Foto: Redes sociais/Reprodução
O monomotor envolvido no acidente no Bairro Silveira, Região Nordeste de Belo Horizonte, nesta segunda-feira (4), não tinha autorização para operar como táxi aéreo, conforme dados da Agência Nacional de Aviação Civil (Anac). A consulta ao Registro Aeronáutico Brasileiro aponta que o status da operação estava registrado como "operação negada para táxi aéreo".
Apesar da restrição operacional, o mesmo documento indica que a situação de aeronavegabilidade da aeronave era considerada "normal", o que significa que o avião estava, em tese, apto a voar dentro das condições permitidas para sua categoria. O Certificado de Verificação de Aeronavegabilidade (CVA) tinha validade até o dia 1º de abril de 2027, segundo o registro da Anac.
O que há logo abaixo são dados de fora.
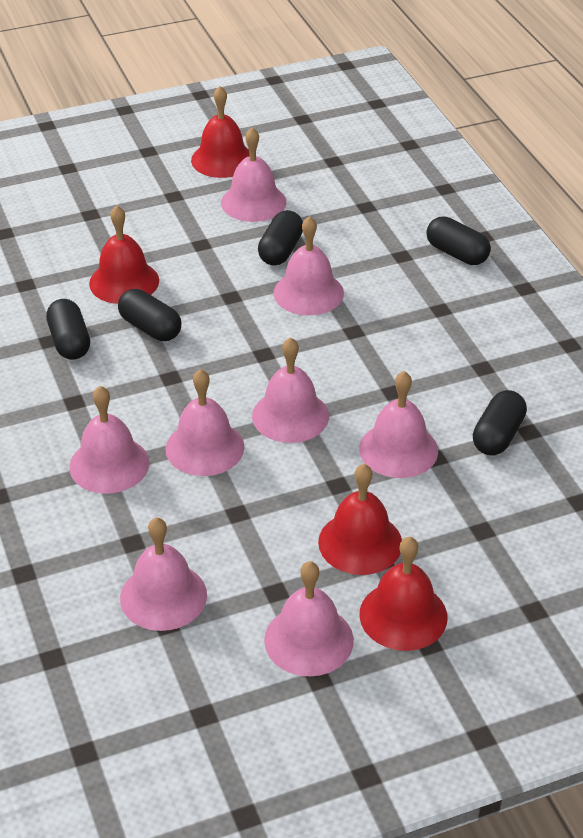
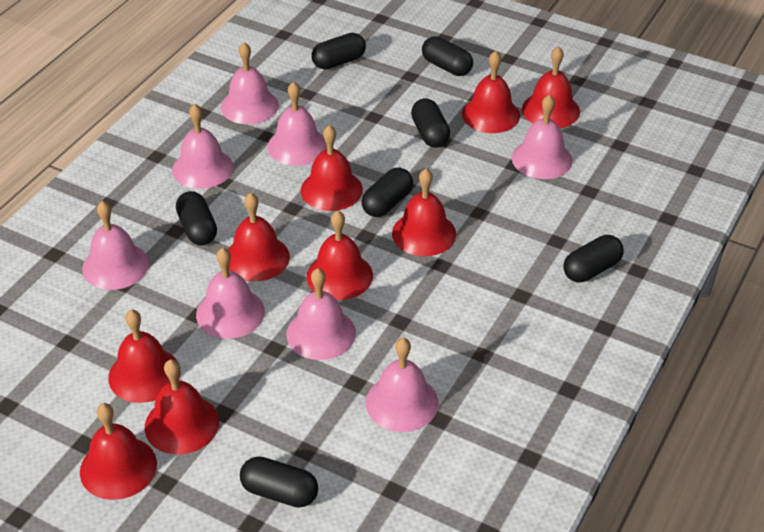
black capsule: 5 -> 7
red bell: 4 -> 9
A aeronave, um modelo EMB-721C fabricado em 1979, está registrada no Registro Aeronáutico Brasileiro (RAB) com uma empresa de Teófilo Otoni, no Vale do Mucuri, em Minas Gerais. A operadora consta como Inet Telecomunicações LTDA.
O Corpo de Bombeiros confirmou ao menos uma morte, a do piloto, que ficou preso entre as ferragens após o impacto. Outras quatro pessoas estavam a bordo da aeronave no momento do acidente, e dois passageiros foram retirados com vida do local.